==== RECORDS FOR THIS EXERCISE ====
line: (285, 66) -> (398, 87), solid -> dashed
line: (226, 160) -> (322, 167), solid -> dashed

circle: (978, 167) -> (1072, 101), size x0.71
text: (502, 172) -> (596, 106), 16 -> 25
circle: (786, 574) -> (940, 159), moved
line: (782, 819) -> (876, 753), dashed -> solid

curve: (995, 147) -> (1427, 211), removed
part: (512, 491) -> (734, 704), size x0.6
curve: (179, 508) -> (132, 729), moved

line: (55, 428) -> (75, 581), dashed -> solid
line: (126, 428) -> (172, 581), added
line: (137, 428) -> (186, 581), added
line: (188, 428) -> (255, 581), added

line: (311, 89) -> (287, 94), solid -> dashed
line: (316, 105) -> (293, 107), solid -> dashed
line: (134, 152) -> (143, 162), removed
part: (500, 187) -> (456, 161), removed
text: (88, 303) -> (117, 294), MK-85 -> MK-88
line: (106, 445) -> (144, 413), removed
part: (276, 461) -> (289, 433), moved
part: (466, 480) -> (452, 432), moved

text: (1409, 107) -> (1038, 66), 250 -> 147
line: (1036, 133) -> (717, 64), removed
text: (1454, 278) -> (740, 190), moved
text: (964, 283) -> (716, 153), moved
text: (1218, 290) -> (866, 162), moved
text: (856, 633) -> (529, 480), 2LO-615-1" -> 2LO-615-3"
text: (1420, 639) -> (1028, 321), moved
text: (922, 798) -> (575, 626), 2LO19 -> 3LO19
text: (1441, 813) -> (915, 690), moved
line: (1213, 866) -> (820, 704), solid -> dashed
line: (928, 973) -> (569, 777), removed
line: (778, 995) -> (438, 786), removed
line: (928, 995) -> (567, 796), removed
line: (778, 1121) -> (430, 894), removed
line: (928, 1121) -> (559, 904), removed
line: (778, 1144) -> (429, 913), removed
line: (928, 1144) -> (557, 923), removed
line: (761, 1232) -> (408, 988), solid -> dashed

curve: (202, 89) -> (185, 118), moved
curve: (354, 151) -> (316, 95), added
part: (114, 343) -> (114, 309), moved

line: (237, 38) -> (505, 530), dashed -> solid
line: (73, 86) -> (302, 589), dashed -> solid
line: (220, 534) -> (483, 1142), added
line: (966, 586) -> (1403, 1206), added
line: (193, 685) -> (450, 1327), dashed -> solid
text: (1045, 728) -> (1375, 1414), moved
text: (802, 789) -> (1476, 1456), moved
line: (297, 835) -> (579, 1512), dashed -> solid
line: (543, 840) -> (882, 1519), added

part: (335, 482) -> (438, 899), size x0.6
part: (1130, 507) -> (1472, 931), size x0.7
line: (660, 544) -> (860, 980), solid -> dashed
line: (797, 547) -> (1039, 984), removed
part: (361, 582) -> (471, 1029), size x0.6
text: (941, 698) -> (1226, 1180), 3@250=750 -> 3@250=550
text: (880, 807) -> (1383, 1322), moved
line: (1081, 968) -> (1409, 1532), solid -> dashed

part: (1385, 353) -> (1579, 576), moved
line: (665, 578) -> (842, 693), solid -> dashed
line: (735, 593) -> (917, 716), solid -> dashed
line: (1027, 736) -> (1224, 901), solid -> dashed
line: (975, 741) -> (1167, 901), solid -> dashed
====
**TRY IT**
When you reach the line that contains "line: (134, 152) -> (143, 162), removed", stop; output it and every line before it from the start of the data, exactly as written.

**SOLUTION TO THIS PROBLEM**
line: (285, 66) -> (398, 87), solid -> dashed
line: (226, 160) -> (322, 167), solid -> dashed

circle: (978, 167) -> (1072, 101), size x0.71
text: (502, 172) -> (596, 106), 16 -> 25
circle: (786, 574) -> (940, 159), moved
line: (782, 819) -> (876, 753), dashed -> solid

curve: (995, 147) -> (1427, 211), removed
part: (512, 491) -> (734, 704), size x0.6
curve: (179, 508) -> (132, 729), moved

line: (55, 428) -> (75, 581), dashed -> solid
line: (126, 428) -> (172, 581), added
line: (137, 428) -> (186, 581), added
line: (188, 428) -> (255, 581), added

line: (311, 89) -> (287, 94), solid -> dashed
line: (316, 105) -> (293, 107), solid -> dashed
line: (134, 152) -> (143, 162), removed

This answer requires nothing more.